在探索iPSCs治疗机制的过程中，有一重要发现引发了目前此领域科学家们的讨论。Zhu等^[10]发现源自iPSCs的小梁网细胞可有效促进原代小梁网细胞或内源性小梁网细胞的增生，说明"年轻"的小梁网细胞可使"年老"的小梁网细胞重新具备再次分裂的能力。此重要现象更新了人们对成体小梁网细胞的认识。一直以来，人们认为随着小梁网组织发育并趋于成熟，小梁网细胞逐渐丧失了分裂能力，并在病理状态下出现严重凋亡，从而引发房水外排的不畅^[7]。直至发现小梁成形术或生长因子可再次刺激小梁网细胞的增生，人们才意识到成人体内的小梁网细胞具备增生能力，可在某些因素的刺激下被捕获出来^[23,24]。根据目前报道，潜在的增生能力在不同物种的小梁网细胞内均有存在。上述实验证据提示我们利用关键因子刺激成体小梁网细胞再次增生或将成为下一步治疗POAG的有效手段。

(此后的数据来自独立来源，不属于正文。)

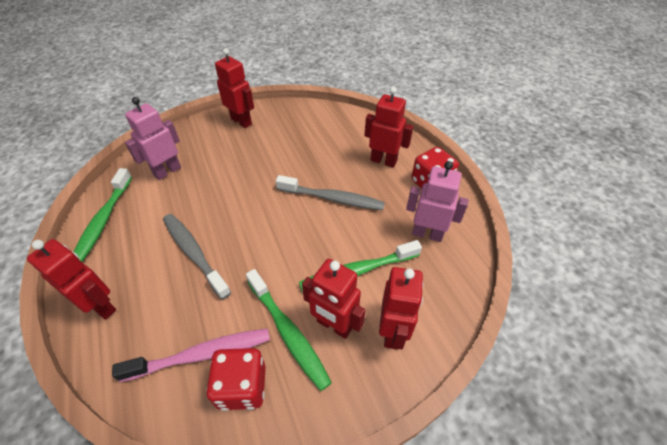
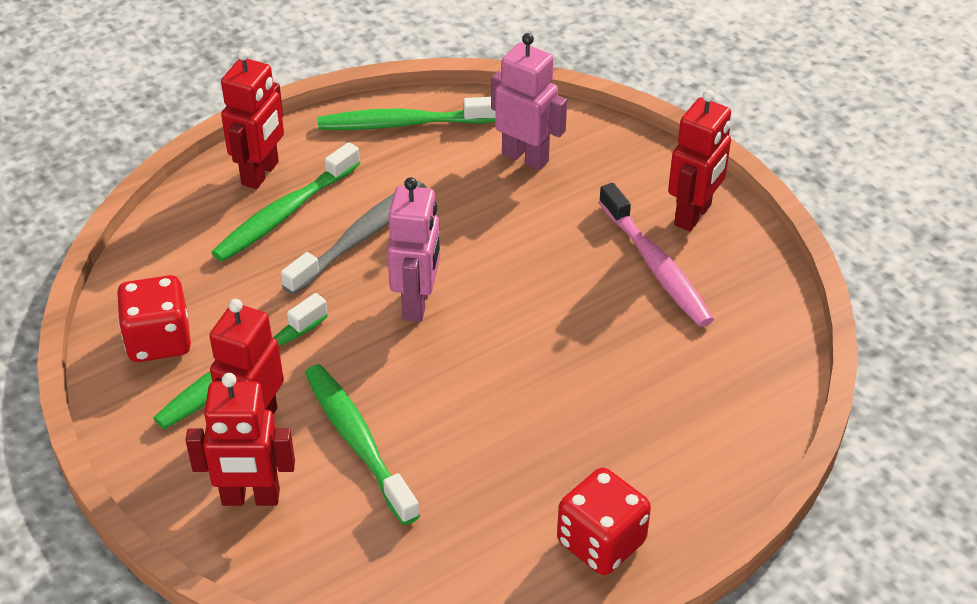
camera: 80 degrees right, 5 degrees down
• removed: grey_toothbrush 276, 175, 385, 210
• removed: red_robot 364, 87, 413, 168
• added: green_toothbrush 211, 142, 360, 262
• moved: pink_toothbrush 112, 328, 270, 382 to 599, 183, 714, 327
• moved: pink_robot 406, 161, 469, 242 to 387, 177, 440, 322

目前，iPSCs治疗POAG的模型包括Saponin处理的人眼灌注模型、Myocilin^Y437H转基因小鼠模型以及sGCalpha1敲除鼠模型。尽管Saponin模拟青光眼模型发病时间快且效果明显，但其发病过程并不符合病理条件下的细胞动力学变化，提示我们此模型需谨慎使用^[25]。相较于Saponin模型，遗传突变POAG小鼠模型与POAG患者的发病机制极为类似。Myocilin^Y437H转基因小鼠通过转入人的Tyr437His Myocilin突变蛋白，使此蛋白无法在内质网中正常折叠而导致内质网胁迫，从而造成小梁网细胞的凋亡，最终导致眼压升高^[26,27]。sGCalpha1敲除鼠则敲除一氧化氮信号通路中重要的酶类蛋白亚基，从而使小梁网丧失对一氧化氮的响应，而导致高眼压的形成^[28]。我们团队利用源自iPSCs小梁网类似细胞对上述2种小鼠进行治疗，结果发现此治疗方案均可降低上述2种POAG小鼠的高眼压，使眼压在长时间内维持在正常水平^[29]。上述报道提示此类干细胞治疗方案具有广谱性，针对不同原因导致的POAG均有明显的治疗效果，也提示我们此类治疗方案是符合目前中国国情的治疗方案。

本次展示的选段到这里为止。